CALLS to introduce widespread 20mph speed limits on roads across Worcestershire have been rejected by council chiefs.
Members of the Green Party and Liberal Democrat group launched a bid which urged highways bosses to consider reducing speeds in residential areas.
However, at a meeting of full council last Thursday (May 14), the motion was thrown out along with an amended bid, which included carrying out a pilot scheme in the county.
Coun Matthew Jenkins, who put forward the original motion, said he believed widespread 20mph speed limits would not only reduce the number of deaths, but also reduce obesity and heart disease as it would encourage more people to walk and cycle.
“At lower speeds, streets will be transformed into places where more healthier activities can happen as people feel safer outside,” he said.
“Twenty miles per hour speed limits are being introduced by councils of all different political control.
“I know Coun Andy Roberts is very keen to have sign-only 20mph speed limits in Warndon Villages and also by talking to various residents in my division it is exceptionally popular.

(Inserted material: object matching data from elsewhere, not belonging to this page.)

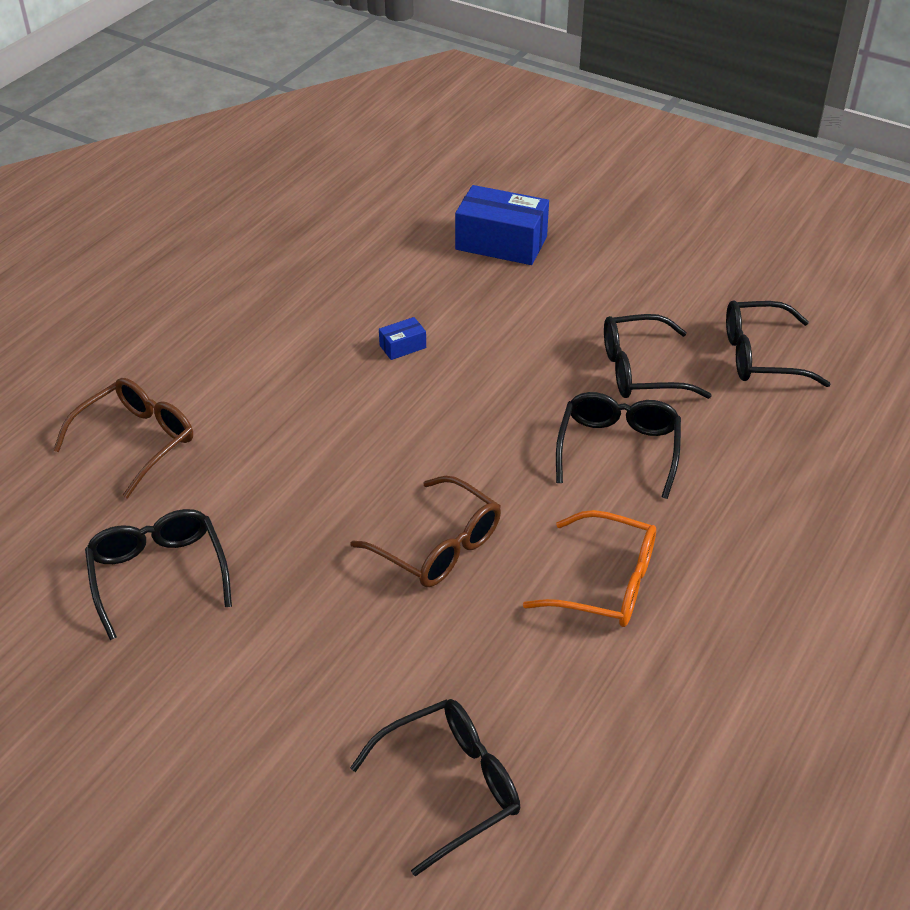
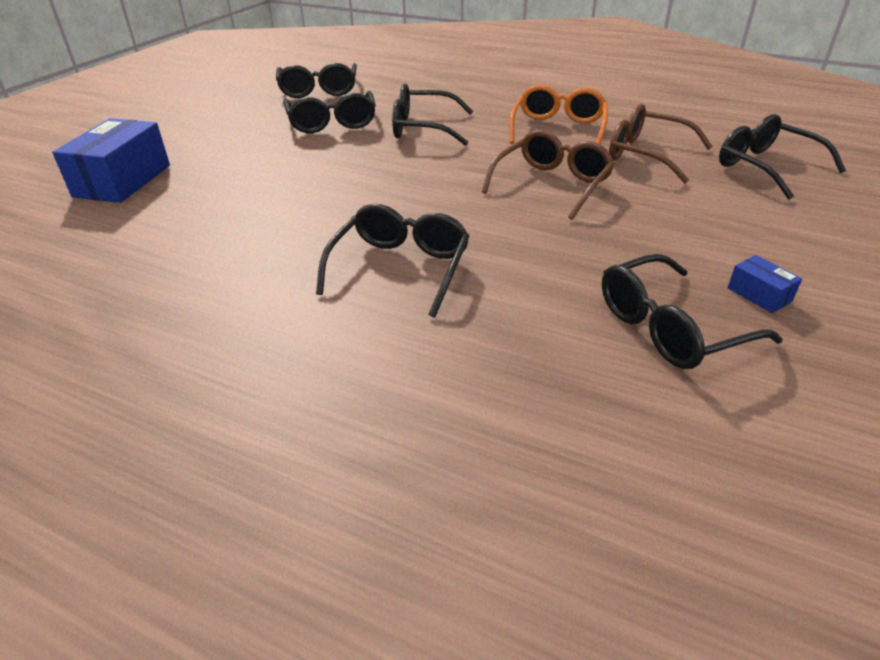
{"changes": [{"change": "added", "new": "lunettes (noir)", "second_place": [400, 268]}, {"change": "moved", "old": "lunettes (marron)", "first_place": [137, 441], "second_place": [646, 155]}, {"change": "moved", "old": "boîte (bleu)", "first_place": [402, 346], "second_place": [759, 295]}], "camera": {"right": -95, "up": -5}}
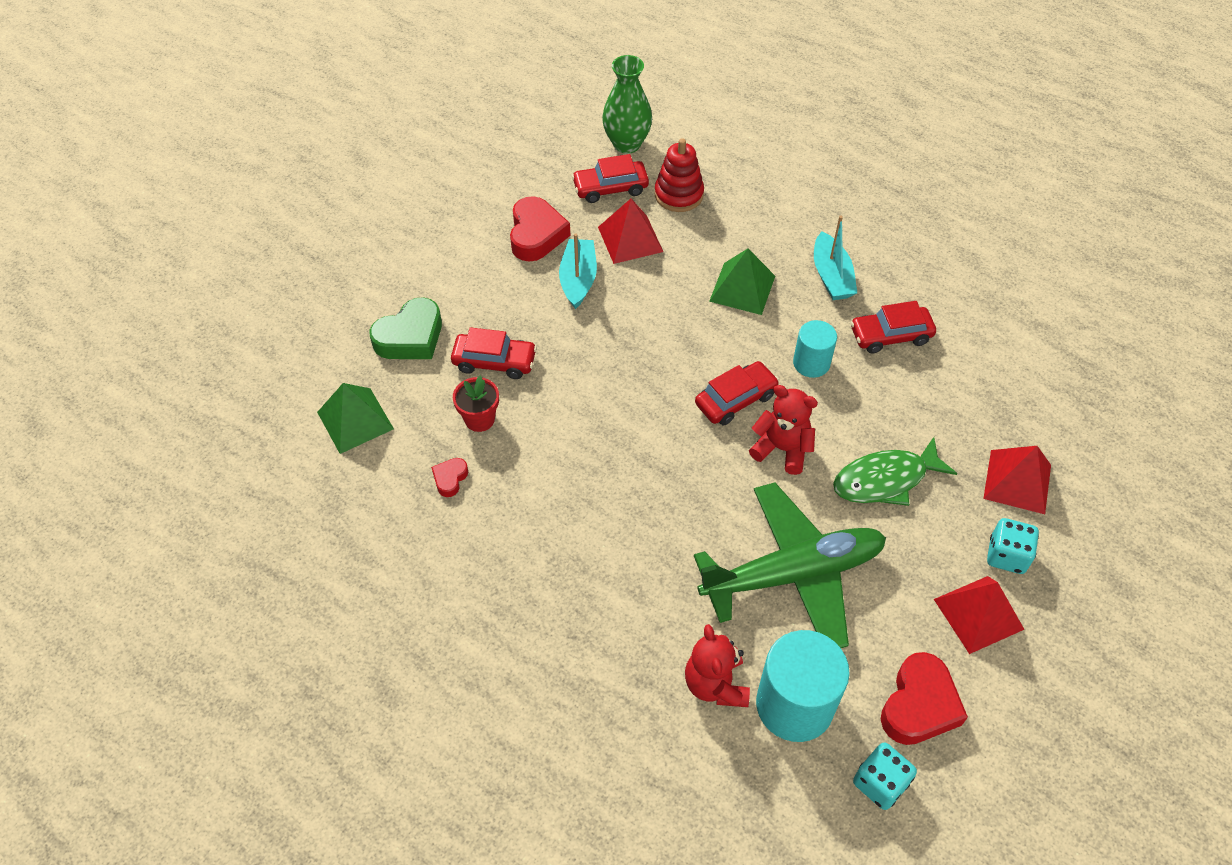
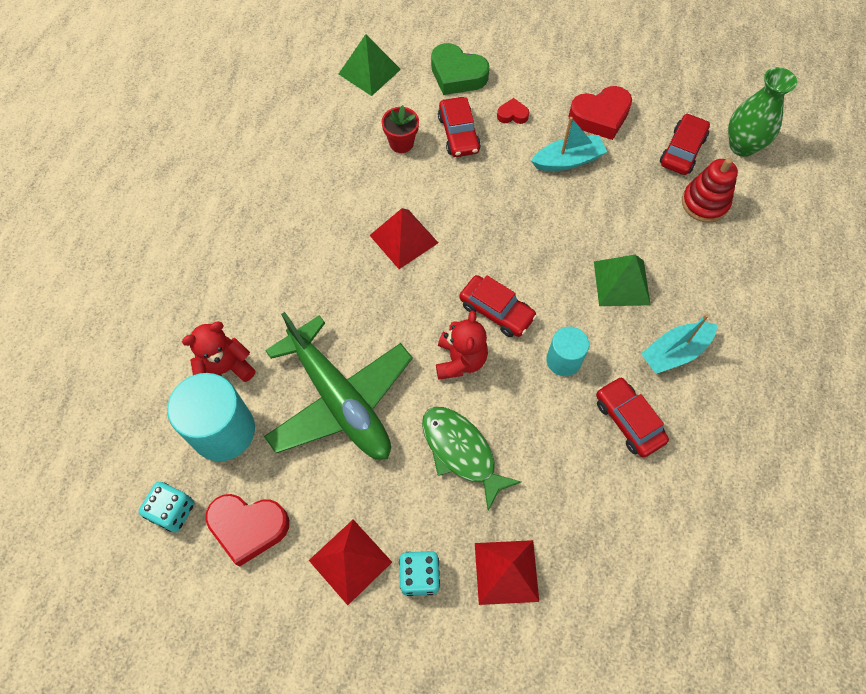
{"changes": [{"change": "moved", "old": "pyramide (rouge)", "first_place": [630, 239], "second_place": [403, 239]}, {"change": "moved", "old": "cœur (rouge)", "first_place": [450, 479], "second_place": [512, 115]}, {"change": "turned", "old": "voiture (rouge)", "first_place": [610, 188], "second_place": [682, 150], "degrees": 60}], "camera": {"right": 70, "up": 10}}
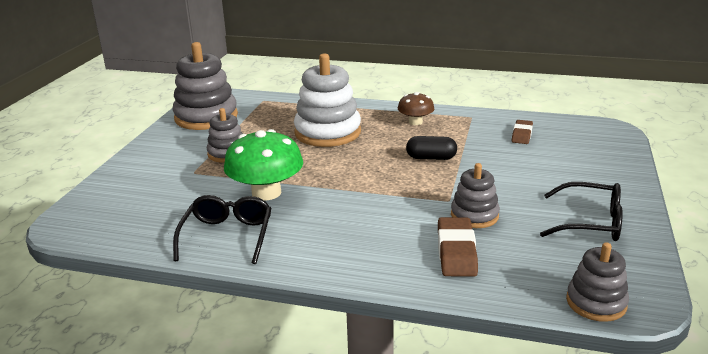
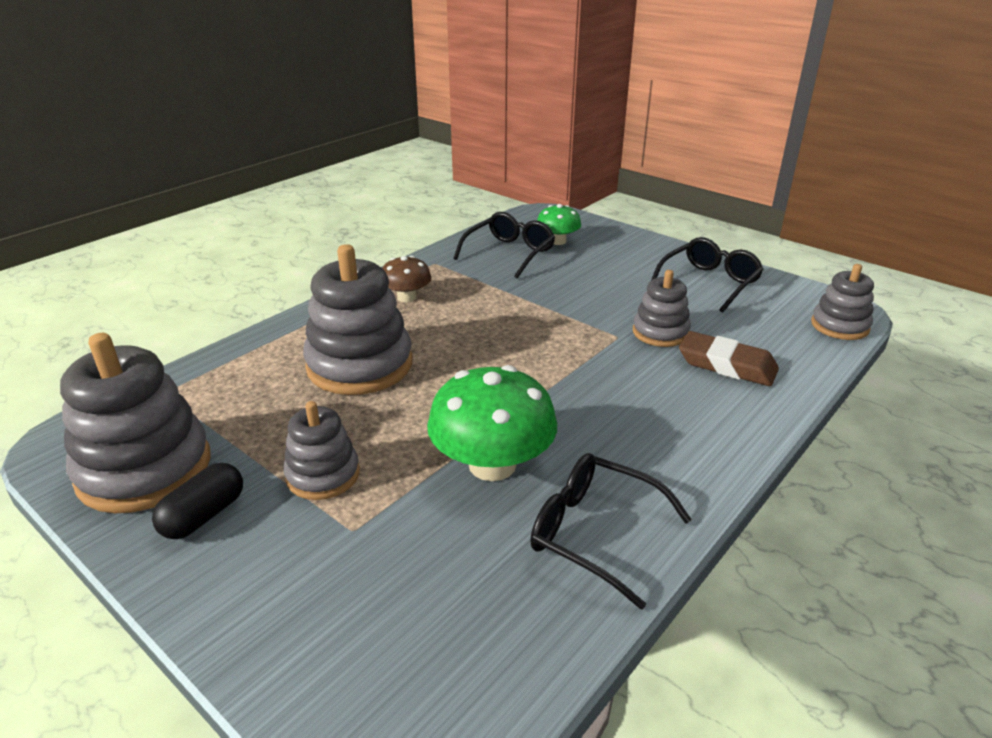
{"changes": [{"change": "moved", "old": "gélule (noir)", "first_place": [431, 158], "second_place": [204, 515]}, {"change": "recoloured", "old": "jouet à empiler (blanc)", "new": "jouet à empiler (gris)", "first_place": [327, 132], "second_place": [360, 365]}, {"change": "replaced", "old": "gomme (marron)", "new": "lunettes (noir)", "first_place": [522, 135], "second_place": [509, 253]}, {"change": "added", "new": "champignon (vert)", "second_place": [557, 241]}], "camera": {"right": -65, "up": 5}}
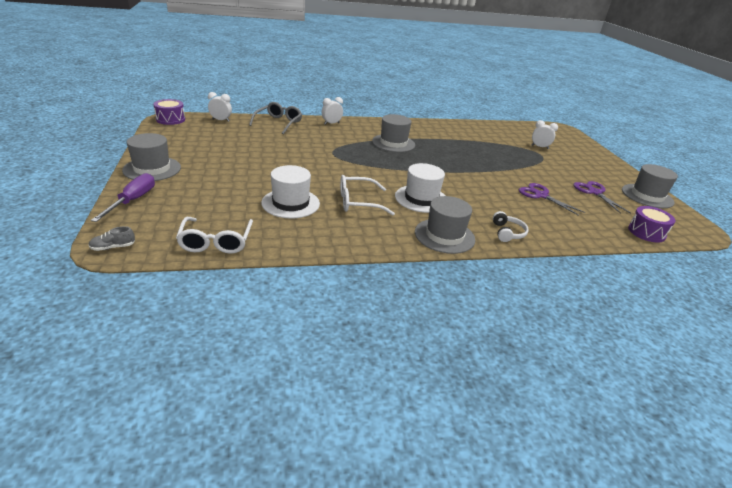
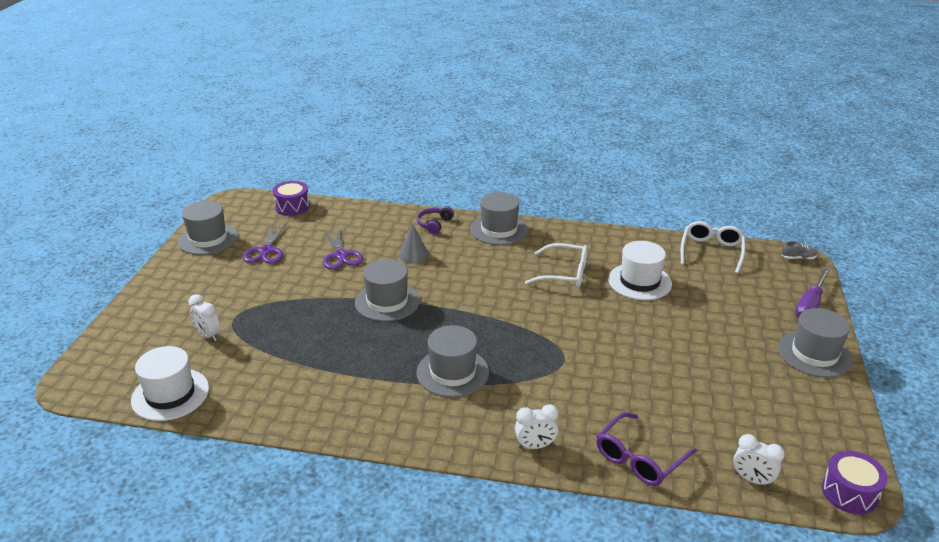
{"changes": [{"change": "moved", "old": "chapeau (blanc)", "first_place": [421, 199], "second_place": [170, 394]}, {"change": "added", "new": "chapeau (gris)", "second_place": [387, 301]}, {"change": "added", "new": "cône (gris)", "second_place": [413, 255]}, {"change": "recoloured", "old": "casque audio (blanc)", "new": "casque audio (violet)", "first_place": [507, 233], "second_place": [434, 224]}, {"change": "recoloured", "old": "lunettes (gris)", "new": "lunettes (violet)", "first_place": [278, 123], "second_place": [639, 458]}], "camera": {"right": -155, "up": 0}}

“So we need to stop delaying taking action and invest in the well-being of residents in Worcestershire.”
Coun Fran Oborski added: “If traffic speeds in residential areas are reduced parents will feel more confident about letting their children walk or cycle to school.
“That not only has health benefits for the child, but also plays a great part in reducing congestion and pollution in residential areas around our schools.”
A number of Labour councillors also backed the bid, with party leader Coun Peter McDonald saying the proposed move could reduce accidents involving young pedestrians by 70 per cent.
Coun Pat Agar said council bosses should look at launching pilot projects around Worcestershire, which was backed by Coun Richard Udall, who suggested it be introduced in Dines Green in Worcester.
“One of the biggest concerns on the estate is speeding traffic,” Coun Udall added. “It would be easy and straight forward to convert the entire estate to 20mph zones and to work with local enforcement agencies to ensure enforcement can take place.
“My plea is to give it a try and let us reclaim the streets for the residents and their children and force those who use killer speeds off our road.”
Coun Udall’s amended bid had the support of 13 councillors, but 33 voted against it and six abstained before Coun Jenkins’ motion was also ruled out by 30 votes to 21, with one abstaining.